Who Is Alicia Munnell? And Why Is She Drawing Fire?

Presidential nominations to the Federal Reserve Board are normally humdrum affairs. In fact, Congress hasn't rejected a central-bank nominee in more than eight decades. But this is the Clinton White House, which seems unable to fill any job easily. And that creates uncertainty for the Clintonites' expected choice for a Fed opening: Alicia H. Munnell.

Munnell, Assistant Treasury Secretary for Economic Policy, hasn't yet been formally nominated to replace Governor John P. LaWare. But Senate Republicans already have launched a preemptive strike against the 52-year-old economist, charging that she is too liberal for the job. On May 10, 10 GOP senators warned Clinton to appoint a candidate who will focus on one issue: price stability. That was a thinly veiled attack on Munnell, whom Republicans believe to be an inflation dove. "It was a wake-up call to the White House," says Senate Banking Committee Chairman Alfonse D'Amato (R-N.Y.), whose panel handles Fed nominations. Republicans are "very concerned that she may not have a proper appreciation for the dangers of inflation," he adds.

Another GOP gripe: Joint Economic Committee Chairman Connie Mack (R-Fla.) blasts Munnell for her past advocacy of taxing pension assets.

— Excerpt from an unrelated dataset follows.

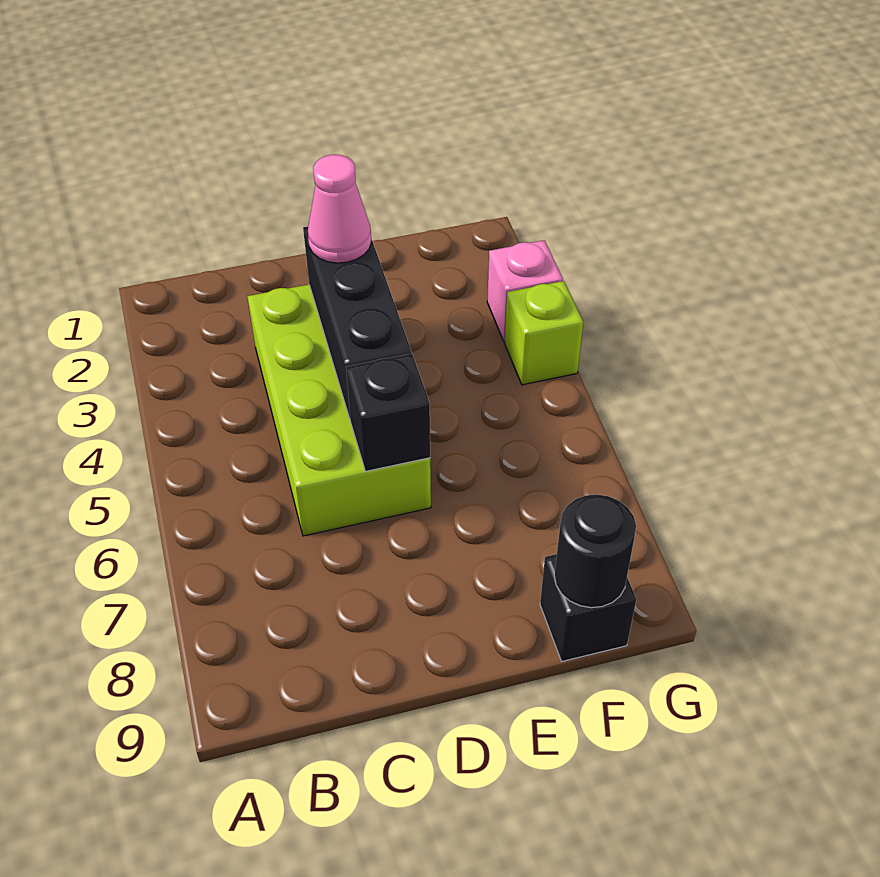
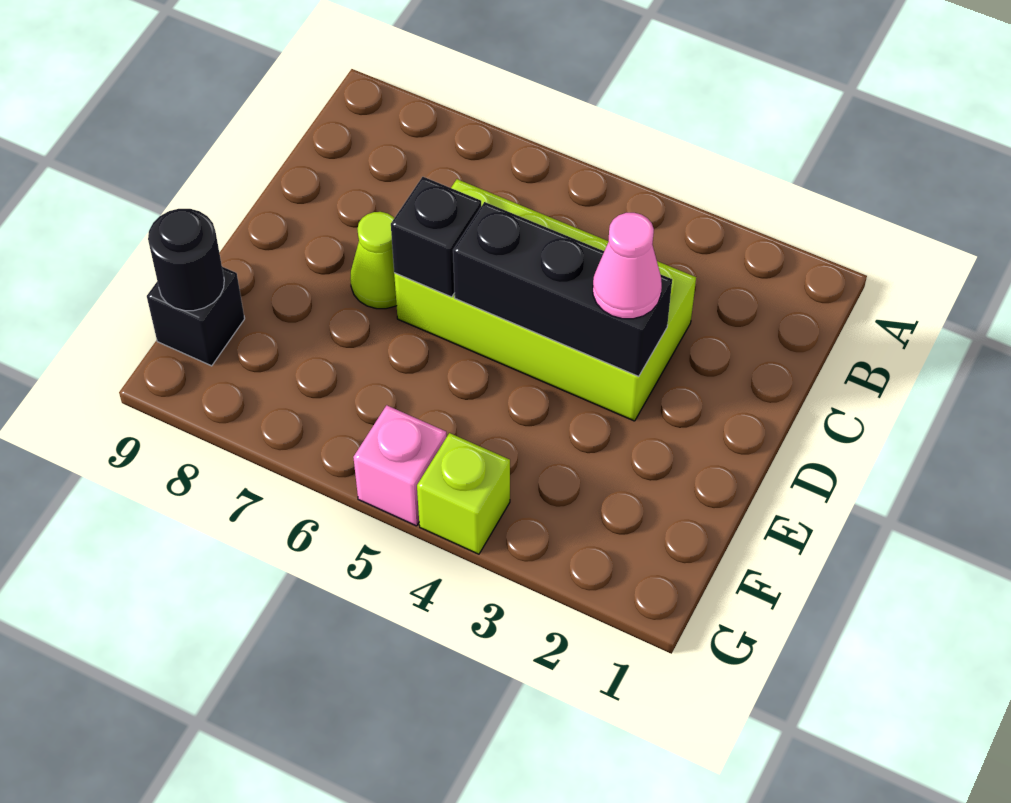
none -> lime cone D7 level 1
pink brick G3 level 1 -> pink brick G5 level 1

Given her liberal positions on pensions, taxes, and other issues, he says, "I don't think she can make it" through confirmation.

REVISIONIST HISTORY? Munnell isn't talking, but her Administration backers argue that after 20 years as an economist at the Federal Reserve Bank of Boston, she knows well the evils of inflation. But they're hampered in defending her because as a loyal Fed soldier, she never spelled out her personal views on managing the economy. "There isn't a paper trail of her views on monetary policy," says a Treasury colleague. Charges another: "Some conservatives are doing with her what gun lovers did with Waco. They're creatively rewriting her history."

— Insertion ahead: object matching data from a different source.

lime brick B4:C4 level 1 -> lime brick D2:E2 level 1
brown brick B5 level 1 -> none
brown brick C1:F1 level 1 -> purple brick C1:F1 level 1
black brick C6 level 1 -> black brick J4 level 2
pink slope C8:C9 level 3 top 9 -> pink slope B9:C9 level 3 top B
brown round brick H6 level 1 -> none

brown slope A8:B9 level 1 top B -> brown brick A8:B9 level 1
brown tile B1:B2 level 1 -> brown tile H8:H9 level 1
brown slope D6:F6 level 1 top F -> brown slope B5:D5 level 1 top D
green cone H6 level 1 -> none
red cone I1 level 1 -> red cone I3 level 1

Munnell made her reputation at the Boston Fed with studies of wealth distribution, savings, and retirement policies. She has criticized private pension plans as tax breaks for "a relatively privileged subset of the population" that don't increase national savings. In a 1992 article, she advocated imposing a tax on both accrued benefits and future contributions--and using that revenue windfall to cut the budget deficit or pay for education or infrastructure projects.

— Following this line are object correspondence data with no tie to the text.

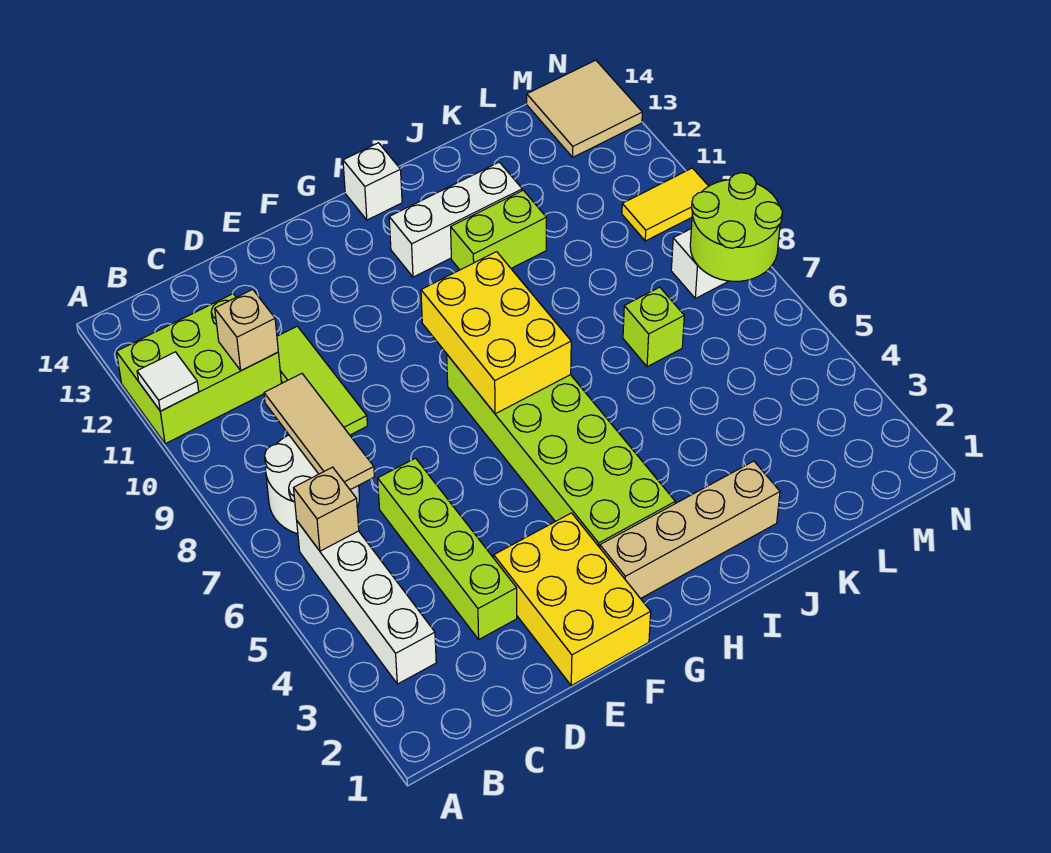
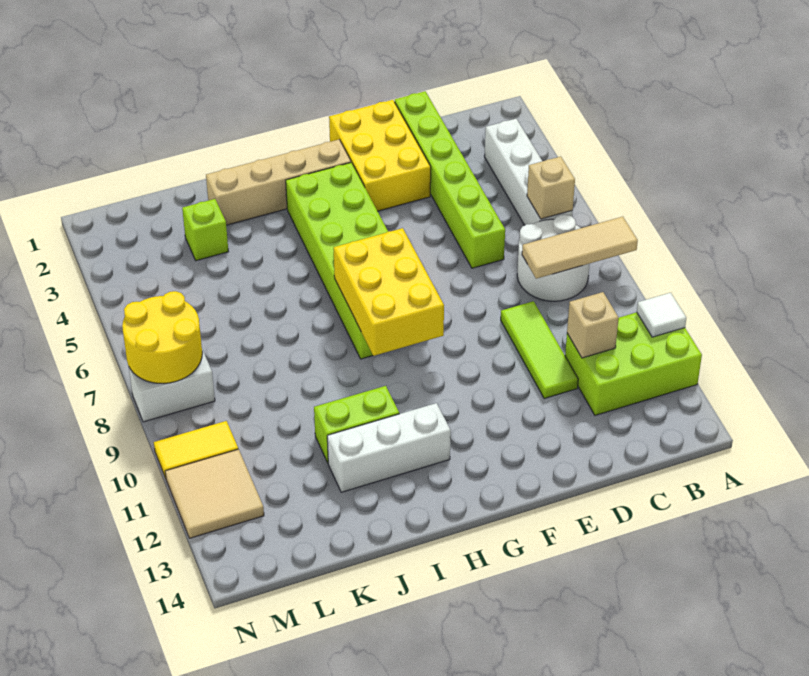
tan tile C7:C9 level 2 -> tan tile A8:C8 level 2
lime brick D3:D6 level 1 -> lime brick D1:D6 level 1
white brick H14 level 1 -> none
lime brick K7 level 1 -> lime brick K3 level 1
lime round brick M7:N8 level 2 -> yellow round brick M7:N8 level 2
tan tile M13:N14 level 1 -> tan tile M11:N12 level 1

Munnell gained additional notoriety with a groundbreaking 1992 study that found systemic racial discrimination in mortgage lending among Boston banks. After reviewing 4,500 loan applications made in 1990, she and her co-authors concluded that blacks and Hispanics were 60% more likely to be denied mortgage loans than similarly qualified whites. The study served as a catalyst for greater scrutiny of bank lending practices by federal regulators. But it has come under fierce attack from conservatives and bankers, who say that the data used were flawed and that the discrepancies in lending rates may have been caused by other factors. "It troubles me that poor research would be the basis for an all-out attack on an industry," says James Chessen, chief economist for the American Bankers Assn.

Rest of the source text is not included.